Mr. Springer educates others in his easy-to-read, story-like, first-hand manuscript. You will laugh, cry, and get motivated to be the best educator you can. After reading this, I have a better outlook on relationships with my colleagues and am reminded to savor every moment. -Tami Beall (Principal, Pine Hill School)
My 5 Star Review:
I am going to start this review by saying that every teacher should read this book! The author begins this book by sharing his journey of becoming a teacher. That wasn’t his original plan as he tried to figure out through various other jobs, what he wanted to do in life. The universe certainly led him to the right place. This book reads like a memoir, and it surely is a recounting of Springer’s teaching, but also offers a wealth of lessons for educators and parents.
The author shares information about how to be a great teacher, with more than just knowing the curriculum. He describes the various things he did in his teaching years to not only educate his students, but to teach them about compassion for others, sharing, kindness, inclusiveness, as he goes the extra mile to grow their self-esteems, helping them to become worthy of themselves. As the author says himself, he played many more roles than just a teacher.

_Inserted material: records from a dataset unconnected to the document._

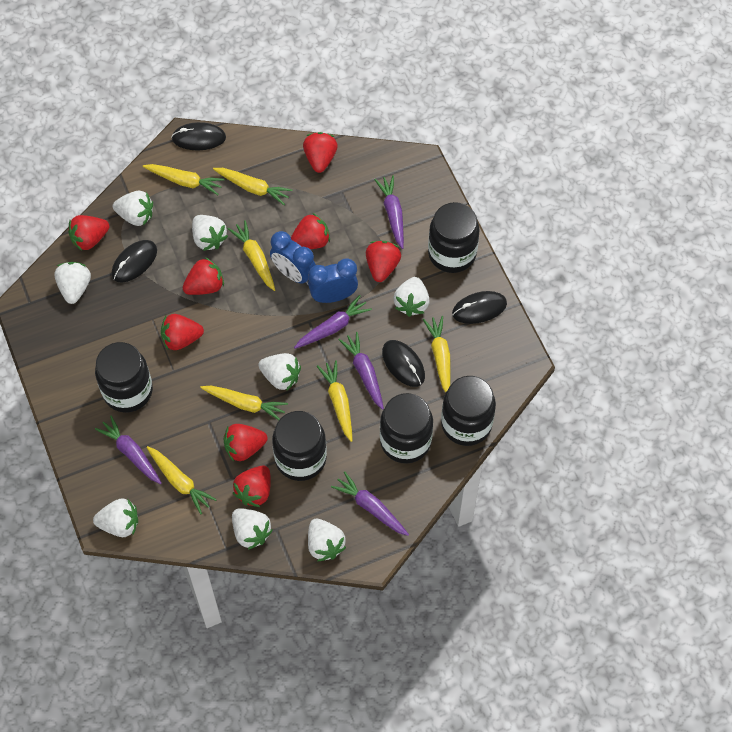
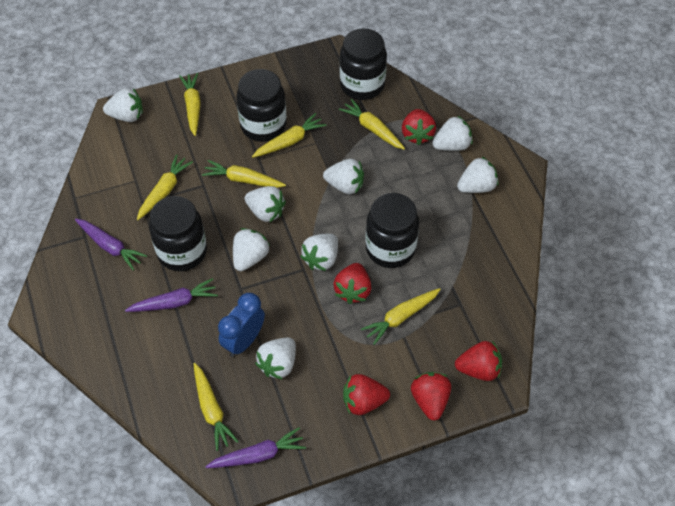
black jar: 5 -> 4
black mouse: 4 -> 0
blue clock: 2 -> 1
purple carrot: 5 -> 3
red strawberry: 8 -> 5

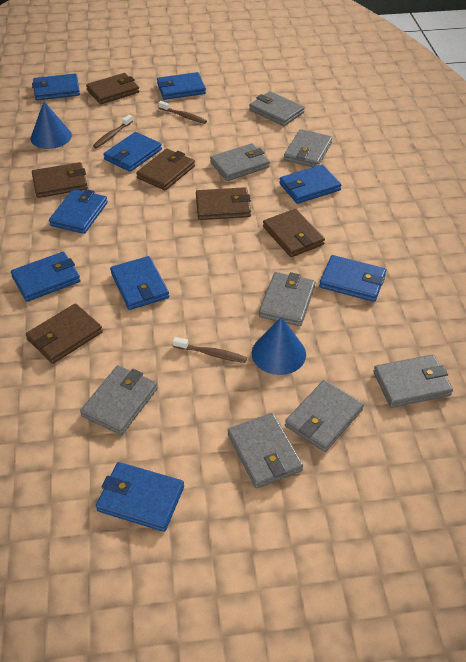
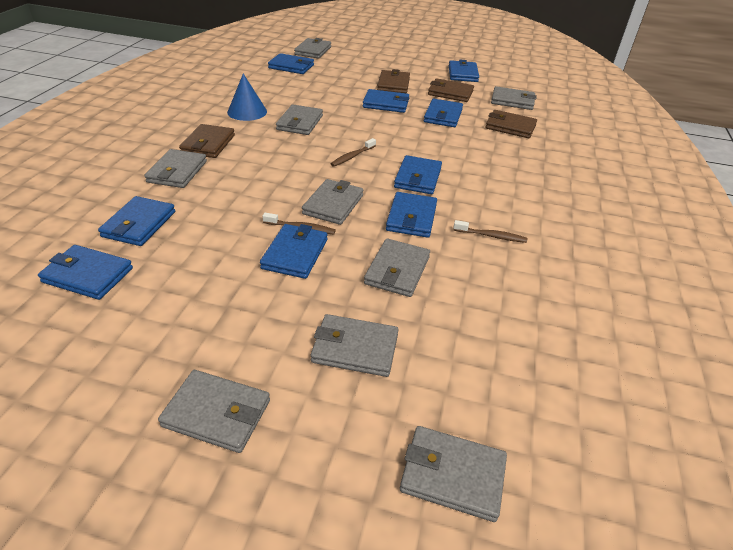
blue cone: 2 -> 1
brown wallet: 6 -> 4
grey wallet: 8 -> 9

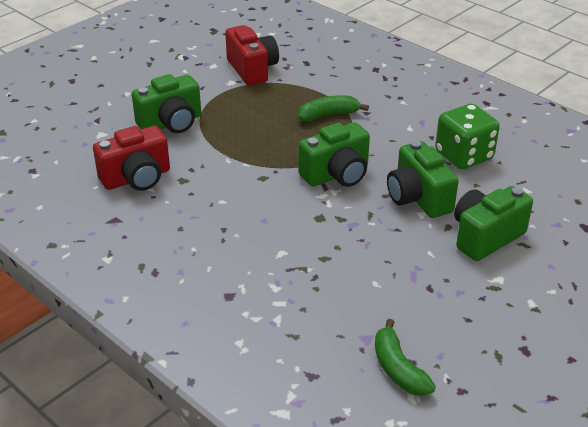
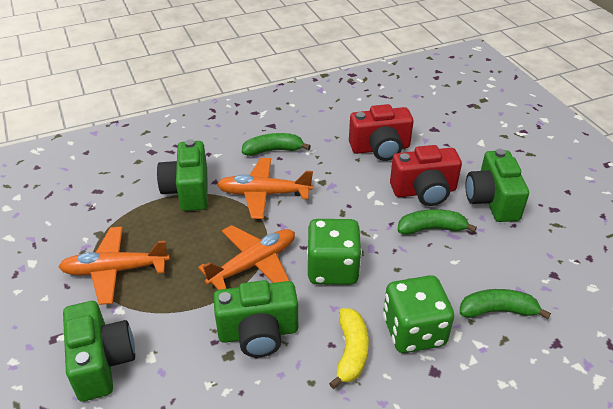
green banana: 2 -> 3
green dice: 1 -> 2
orange plane: 0 -> 3
yellow banana: 0 -> 1

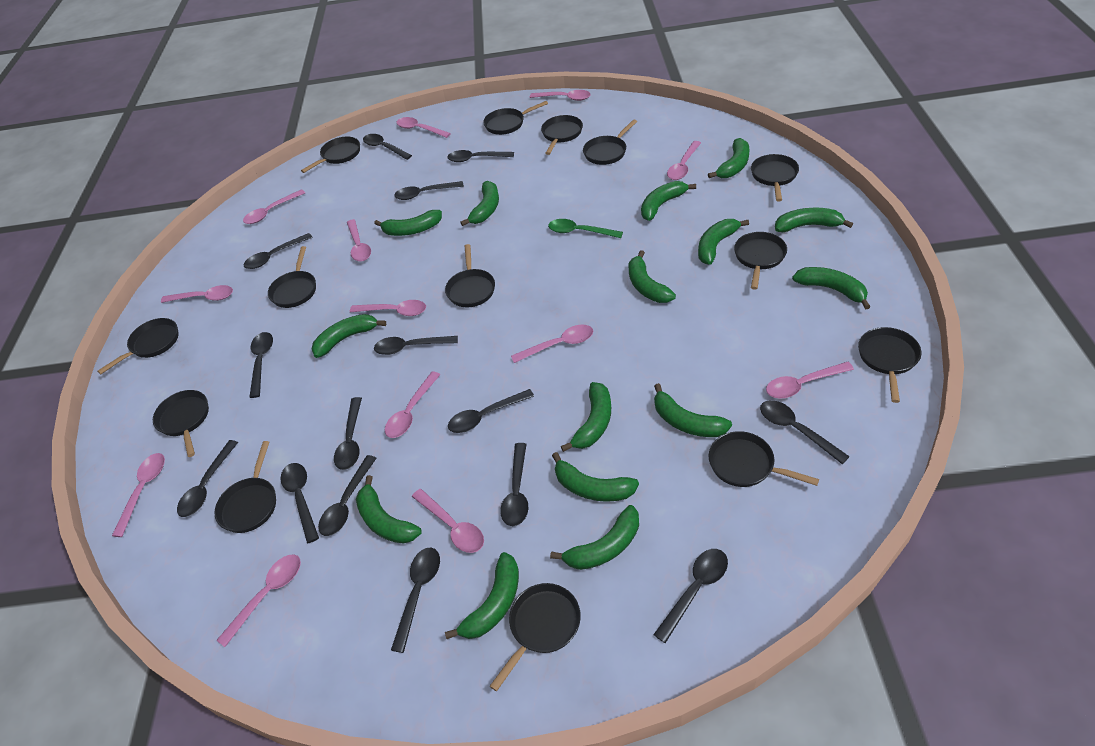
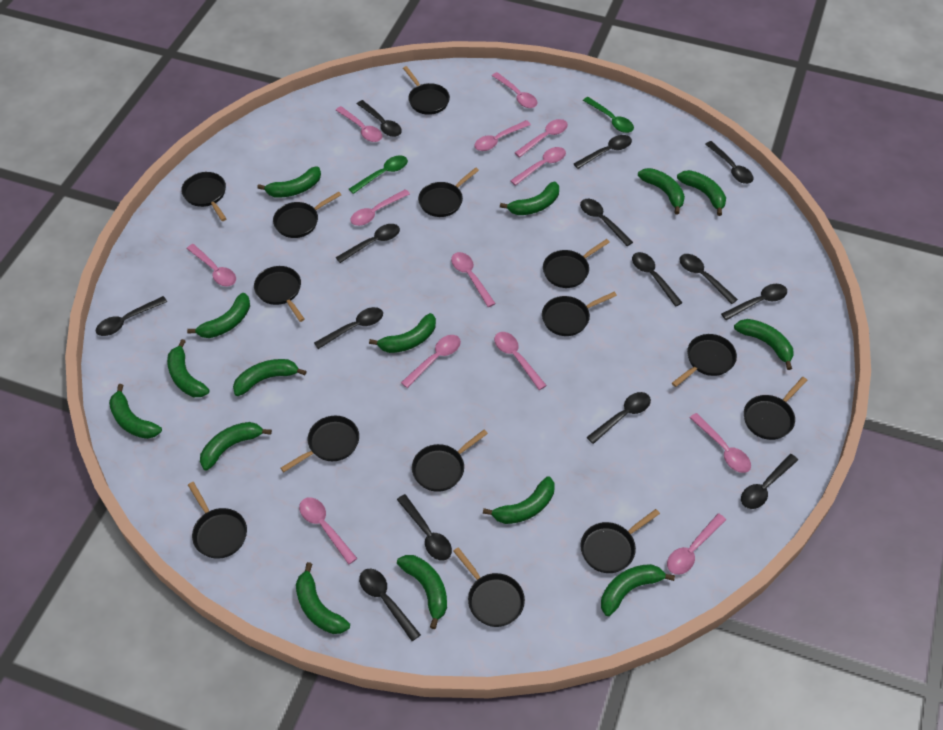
black spoon: 15 -> 14
green spoon: 1 -> 2

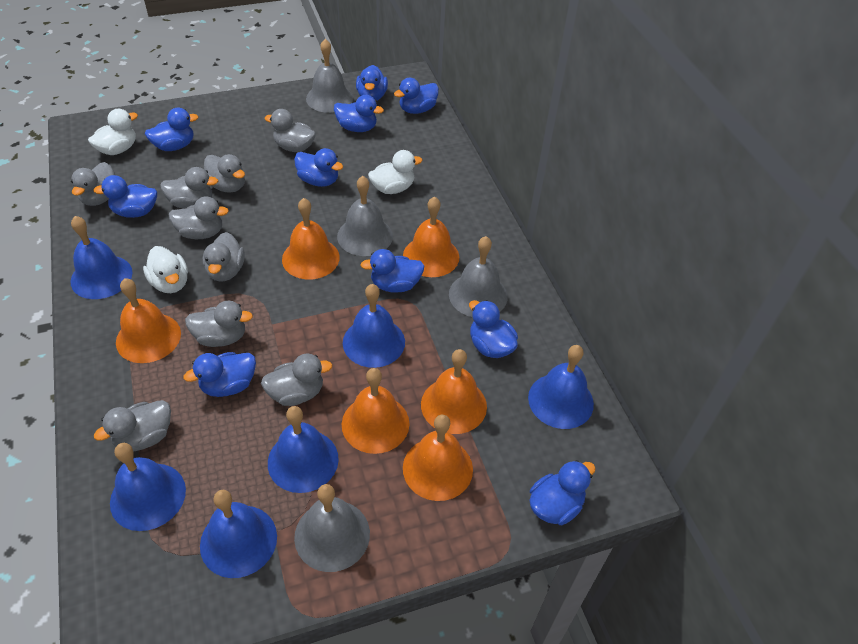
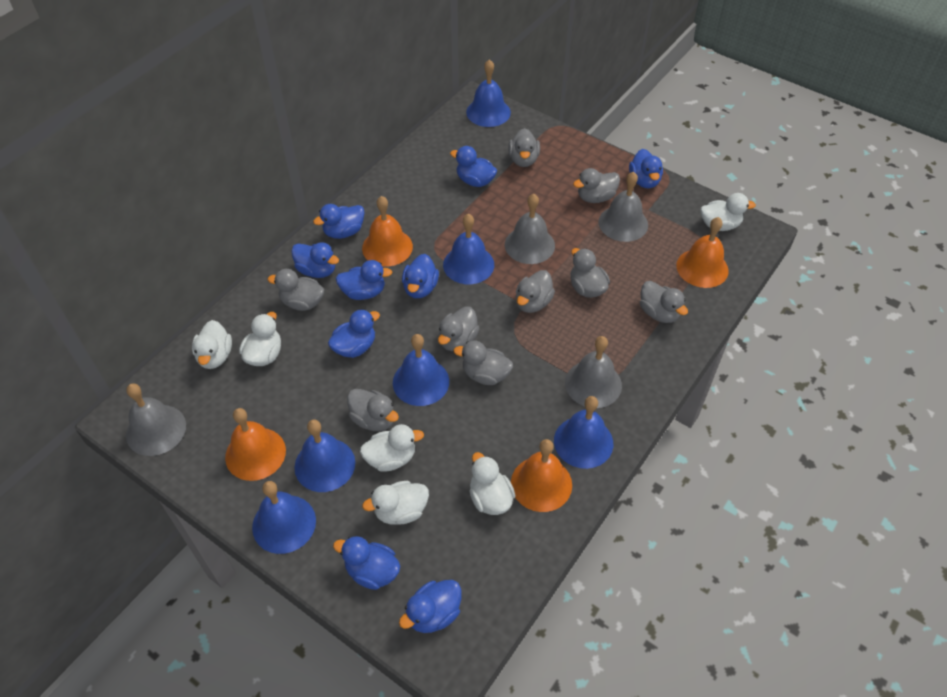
blue duck: 10 -> 9
orange bell: 6 -> 4
white duck: 3 -> 6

Springer gives praise when it is deserved to validate his student’s accomplishments and discipline when warranted in a fashion that didn’t criticize, nor embarrass a child, but with speaking gently so the child could learn the errors of their ways. He shared some of his own hurdles, pitfalls and accomplishments to give insight to his students so they could find a common ground and understand that even the teacher made mistakes. He found best methods of organization in classrooms after assessing his kids and grouping them where he deemed they’d fare best, and disciplined justifiably with understanding for the students, rewarding them for great accomplishments. Show and Tell in class was used for a student to demonstrate an accomplishment, while teaching others in the class something useful. These are the positives an adult can instill in a child to grow their pride moving forward in life. This teacher even spent special one-on-one time outside of a school project to form bonds.

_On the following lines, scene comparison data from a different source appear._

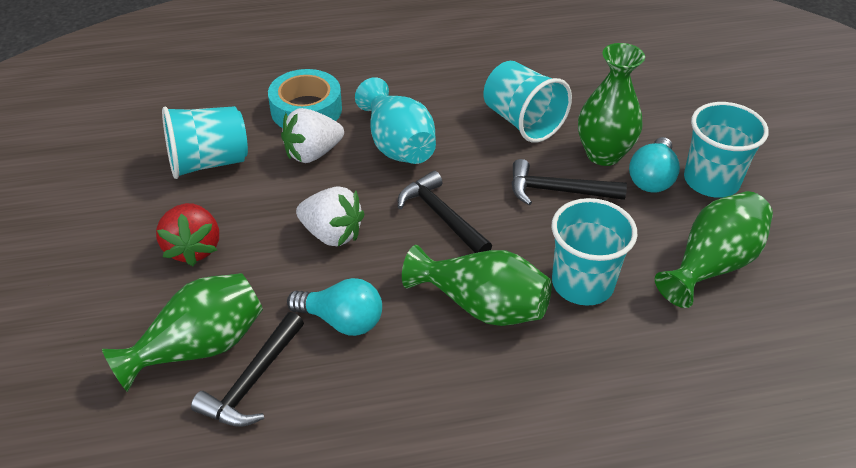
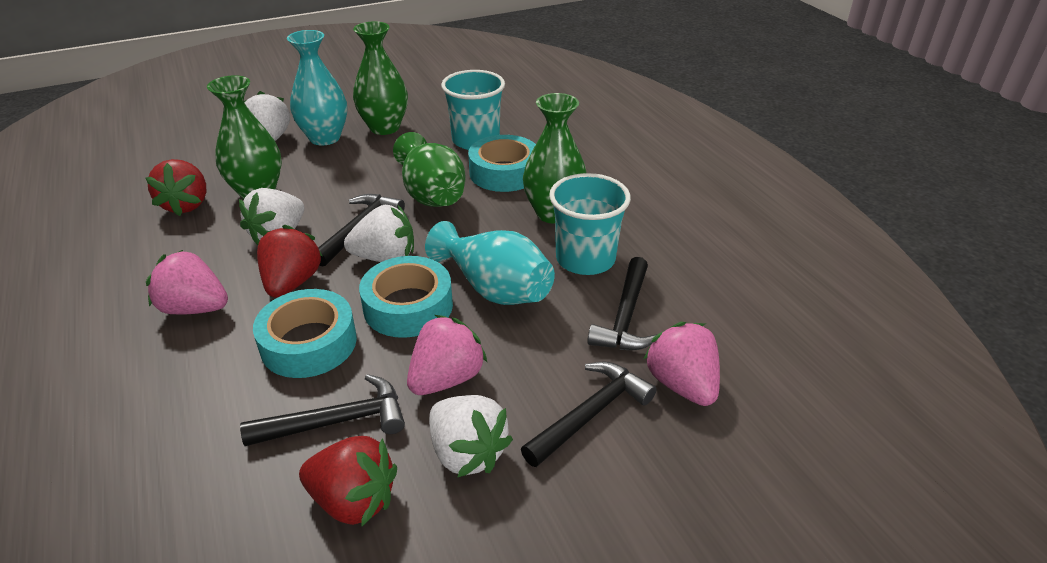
black hammer: 3 -> 4
pink strawberry: 0 -> 3
red strawberry: 1 -> 3
turquoise cup: 4 -> 2
turquoise light bulb: 2 -> 0
turquoise tape: 1 -> 3
turquoise vase: 1 -> 2
white strawberry: 2 -> 4

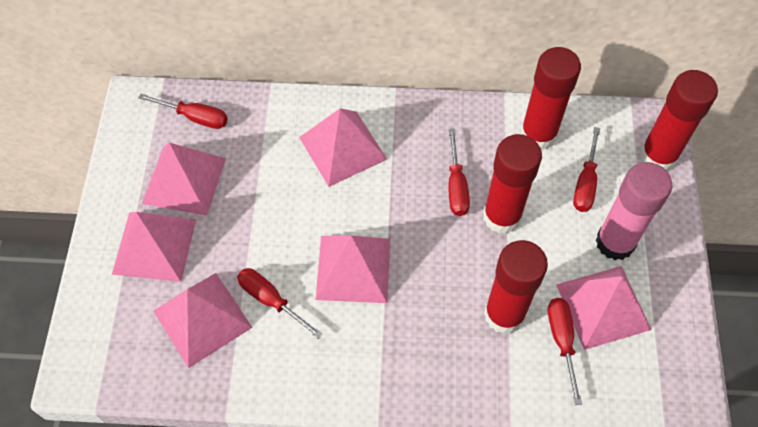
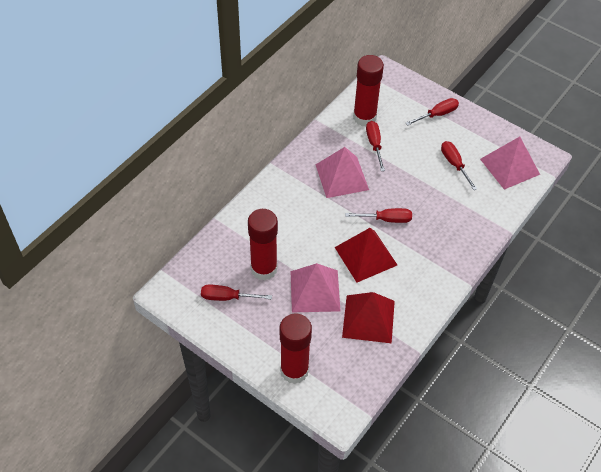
pink glue stick: 1 -> 0
pink pyramid: 6 -> 3
red glue stick: 4 -> 3
red pyramid: 0 -> 2

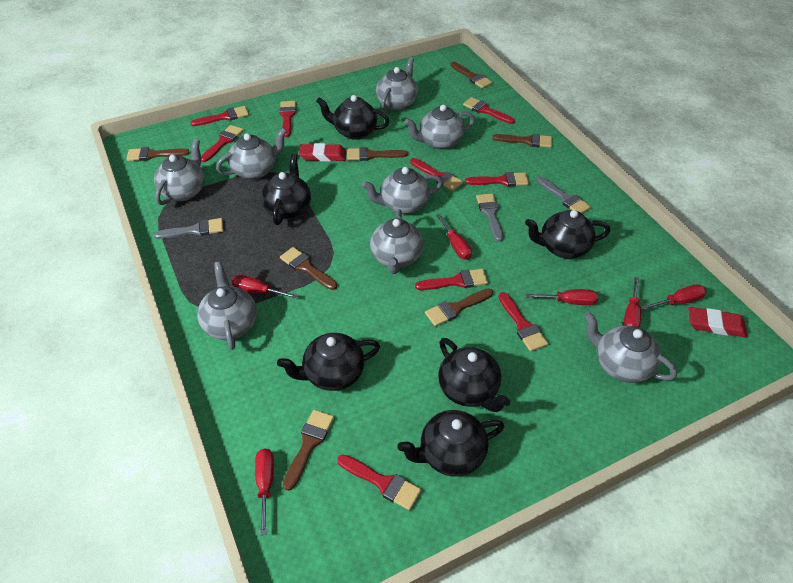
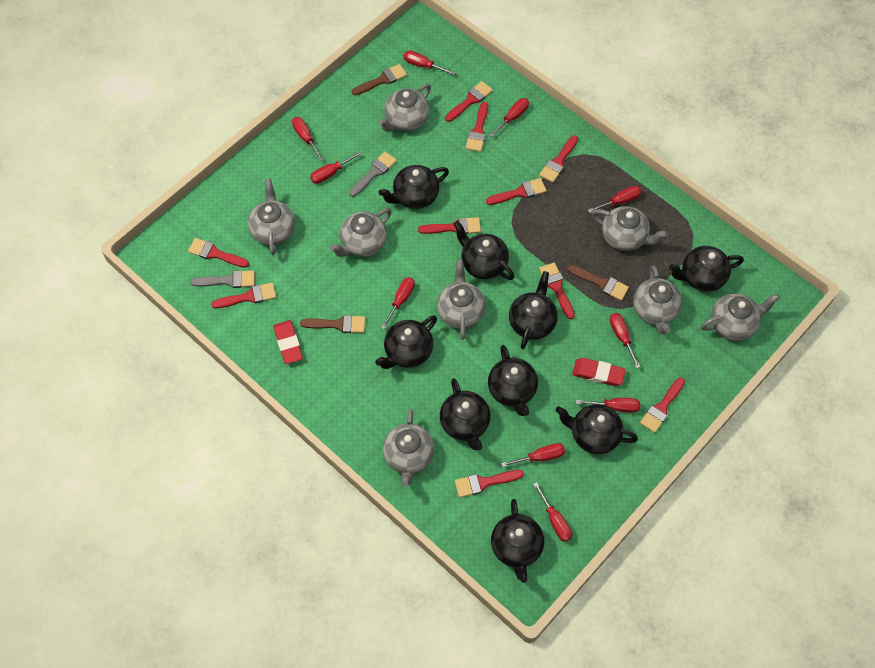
black teapot: 6 -> 9
brown brush: 7 -> 3
grey brush: 3 -> 2
red brush: 9 -> 10
red screwdriver: 6 -> 10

Springer then goes into his interactions with parents because of the importance of them appreciating what they need to know about their child, including some of the more challenging discussions teachers may encounter with parents and how to handle those situations. Similarly, he shares the importance of interacting with both colleagues and the boss (the principal). He discusses good working relationships, sharing different teaching techniques, getting along, the importance of not gossiping, and sharing info without crossing privacy boundaries. He talks about discipline, how to discipline so the child learns their mistakes in a positive light. As he explains, if you only berate a child, all they would take from that is retreat, hurt, and wouldn’t learn to grow from their mistakes.
Springer offers excellent insights for all teachers to understand there is so much more to being a teacher than just teaching curriculum. He shares his own insights as to why he used certain methods and why they were effective.
Springer shares some personal stories of memorable moments, and students, how he rectified certain situations that every teacher will encounter, and his passion for teaching and its rewards. He covers a lot of ground, from the importance of laughter – embarrassing moments teaching health class, field trip shenanigans, even the sad topic of preparing with drills for lockdowns. He even covers the state of affairs currently with teacher shortages, supply room shortages, and how he went the extra mile bringing things in to give his students a great and enjoyable education.
Springer was so much more than just a teacher to his students. And it’s no surprise why some of them would call him ‘Mom’ by mistake, as they felt that comfortable with this remarkable teacher.
This book is not just for teachers. I think it’s an excellent understanding for every parent who have children in the school system. Often parents don’t know all of what goes on with their child in school. But teacher Pete had an excellent execution of keeping parents informed and engaging with them.